Surprised by Ponder pick? Don't be
- Blog Post by:
- April 29, 2011 - 1:18 AM
The assembled media was standing in a cordoned off area of the Vikings' practice facility on Thursday night in Winter Park when Rick Spielman made his way to the stage to address the crowd that had gathered for the team's draft party.
Although we could not see what transpired, it was impossible not to hear it. As Spielman fielded questions from Vikings play-by-play voice Paul Allen and others from radio flagship KFAN, there were more than a few catcalls directed at the Vikings vice president of player personnel.
This has been a long offseason for Vikings fans, who were frustrated by the team's 6-10 finish and haven't had their mood improved by an NFL lockout that might or might not be over and so far has cost the Vikings the ability to improve themselves through free agency.
No doubt fueled by a few cocktails, some of these folks got the opportunity to direct their disgust at the Vikings brass.
A few minutes earlier they had chanted for the Vikings to draft Nebraska cornerback Prince Amukamara. Also available with the Vikings on the clock were Auburn defensive tackle Nick Fairley; North Carolina defensive end Robert Quinn; and California defensive end Cameron Jordan.
And yet when Minnesota turned in its draft card it carried the name of Florida State quarterback Christian Ponder. This was a guy projected as a third- or fourth-round pick a few months back when the well-respected Pro Football Weekly draft guide came out.
The opinion of many will be that the Vikings reached for a quarterback who is considered injury prone and was bothered by problems with his throwing arm last season. However, if you are really shocked by this pick, you simply weren't paying attention to what the Vikings were doing in the months leading up to this draft.
The view from this corner had been that the Vikings' ideal situation would be to trade back in the first round, take a quarterback like Ponder, and recoup the third-round pick lost to New England in the Randy Moss trade. However, as the draft neared it became apparent that there was going to be a run on quarterbacks and that it would be sooner than most had expected.
The Vikings simply weren't going to let themselves be left without what they considered a top-tier QB coming out of this draft. All you had to do was listen to coach Leslie Frazier as he addressed a small group of reporters last month at the owners meetings in New Orleans to figure out that this team was going to take a quarterback early in the draft.
Ideally, the Vikings could have considered their options through free agency or maybe a trade if the lockout hadn't started on March 11, but beyond the labor situation it became clear that Frazier wants the chance to develop a quarterback and end the rotation of veterans who came through the door in Brad Childress' four-plus seasons as coach.
Of course, Childress ended up using the likes of Brad Johnson, Kelly Holcomb, Brooks Bollinger, Gus Frerotte and Brett Favre because the guy he put his faith in as a rookie coach never developed.
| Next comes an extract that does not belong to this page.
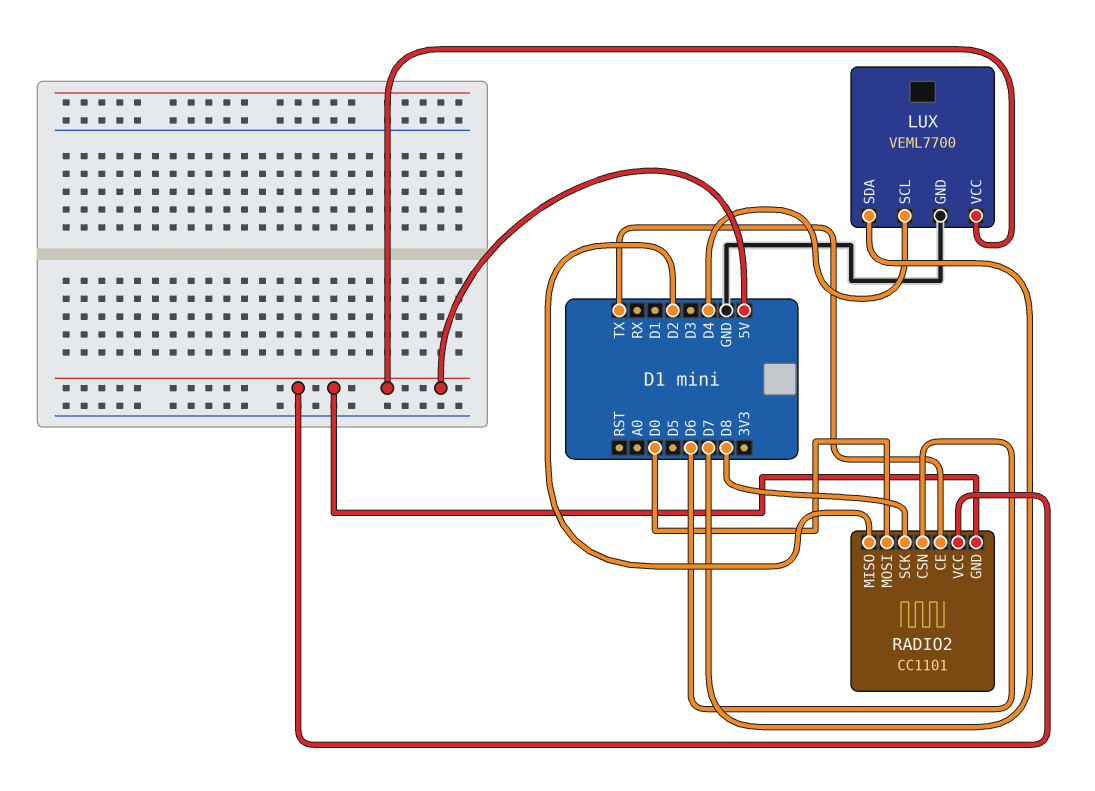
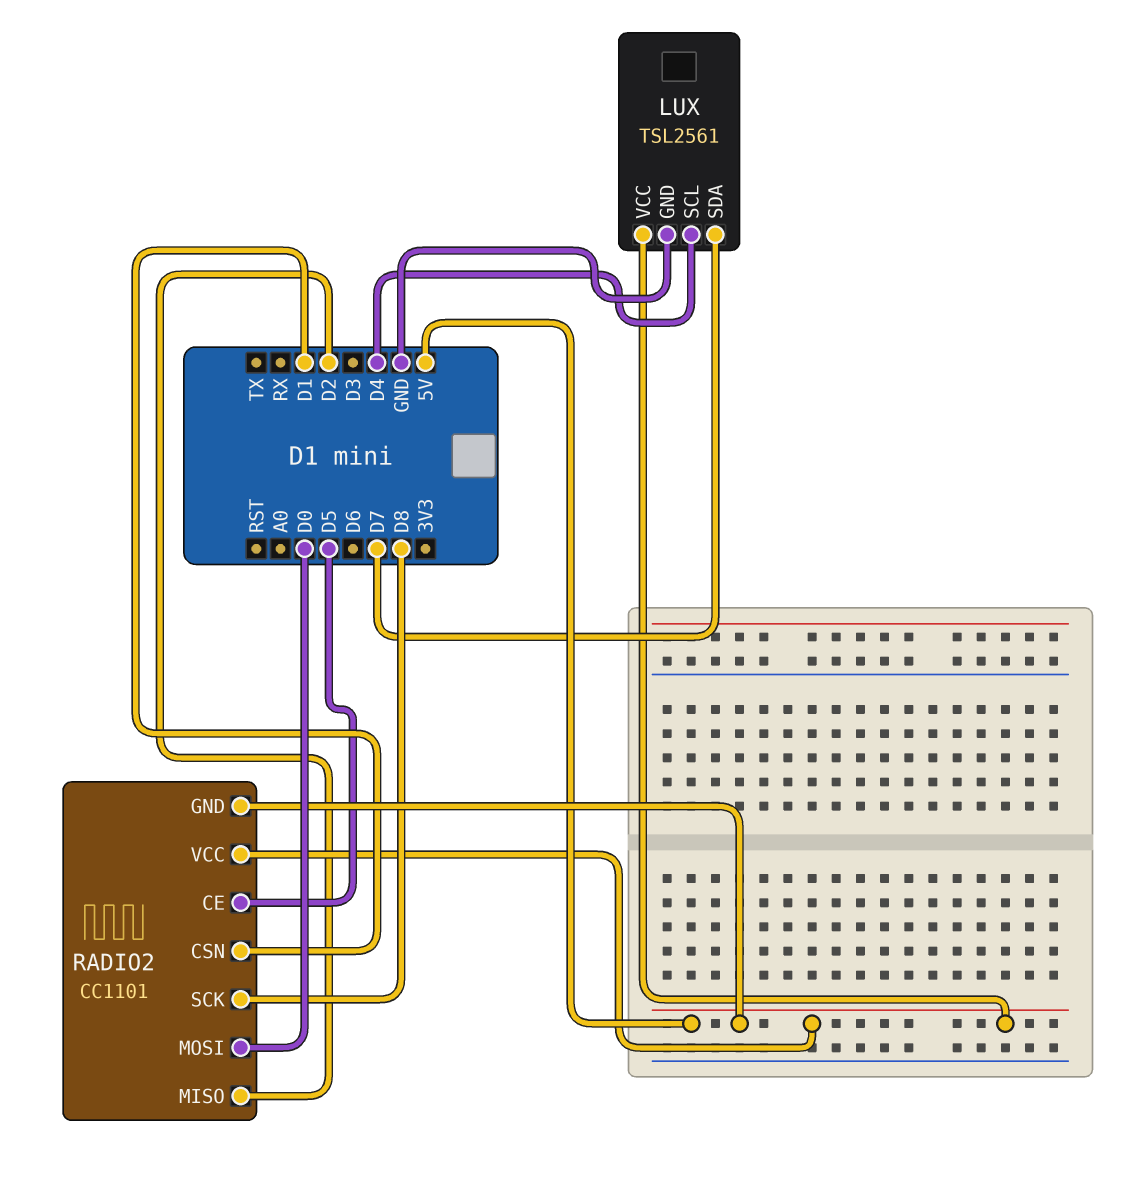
LUX: VEML7700 -> TSL2561
RADIO2 pin CE: TX -> D5
RADIO2 pin CSN: D6 -> D1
Tarvaris Jackson was a definite reach in the second round in 2006 and he never became the quarterback Childress expected.
Jackson, though, came from Division I-AA Alabama State and Ponder was 22-13 as a starter in four seasons at Florida State.
Vikings fans won't be too happy to see Ponder wearing No. 7 in Minnesota -- that was his number at Florida State and he'll probably keep it -- because it will serve as a short-term reminder of Jackson. But Frazier is confident that the similarities will end there. It remains to be seen if the Vikings will attempt to bring in a veteran to start in front of Ponder in the short term, but there is little question the long term plan is for Ponder to be the quarterback in Minnesota for many years.
Only time will tell if that will happen or if this indeed was a reach. But Frazier feels that eventual success will bring an end to the jeers heard Thursday night.
"Our fans love the Minnesota Vikings," he said. "They want to see the Vikings do well so we have to go out and perform and if we don't perform well this next season, emotions will be mixed also. As a team we've got to make sure we are doing the right things for our fans to be supportive and be cheering. We plan on getting that done over the course of this next season."